Quantitatively, it was undeniably promising. All biochemical elements were present. Check. A significant portion of the building blocks of life: two of the four DNA letters, adenine and thymine; three-fourths of RNA’s letters; twelve out of the twenty amino acids required for protein assembly; various fatty acids; an assortment of other complex organic molecules, although none larger than fifty or so atoms. Molecular biologists would rejoice in the finding of long-speculated molecules potentially conducive to a parallel chemistry of life: compounds using silicon instead of carbon; and a modified adenine joined with thymine by an additional hydrogen atom, making a stronger bond. Inconclusive evidence, yes. But clearly positive.
It was the last three lines that brought down the celebration. The cosmos’ remorseless indifference was once again manifest.
Chirality: No Statistical Preference. All twelve left-hand amino acids had their right-hand siblings in the sample.
Carbon Isotope Ratio: No Statistical Difference. Not only that, it was equal to nature’s abundance all the way to the first decimal place.
And the final note of pessimism: Total Concentration of Organic Molecules in water was four full orders of magnitude lower than in Earth’s oceans.

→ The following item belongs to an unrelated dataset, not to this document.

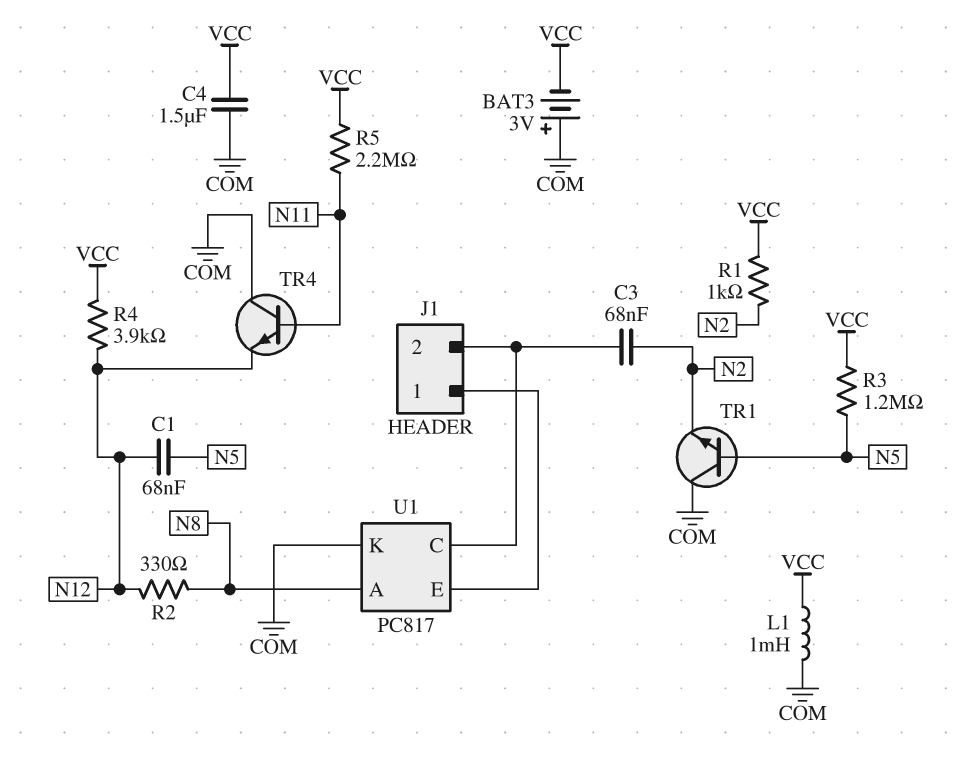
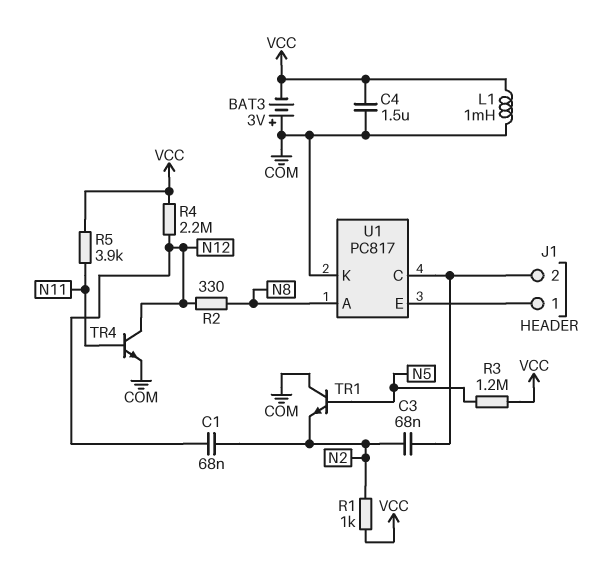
C1: 68nF (N5, N12) -> 68nF (N2, N12)
R4: 3.9k (N12, VCC) -> 2.2M (N12, VCC)
R5: 2.2M (N11, VCC) -> 3.9k (N11, VCC)
TR4: NPN (B N11, C COM, E N12) -> NPN (B N11, C N12, E COM)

“The whole machinery of life is operational, but nothing here is actually alive … all the jigsaw pieces fit snugly, but nobody ever took the time to assemble them,” said Derya in a voice as bleak as his words.
Sergei answered after an excessively long time, “Your logic is the same as dropping into Central Park on a winter night during a blizzard, and, not seeing anyone or anything, claiming sovereignty over America as the first human being to ever set foot there … you can’t extrapolate from a single sample.” But any persuasiveness was defeated by his delivery.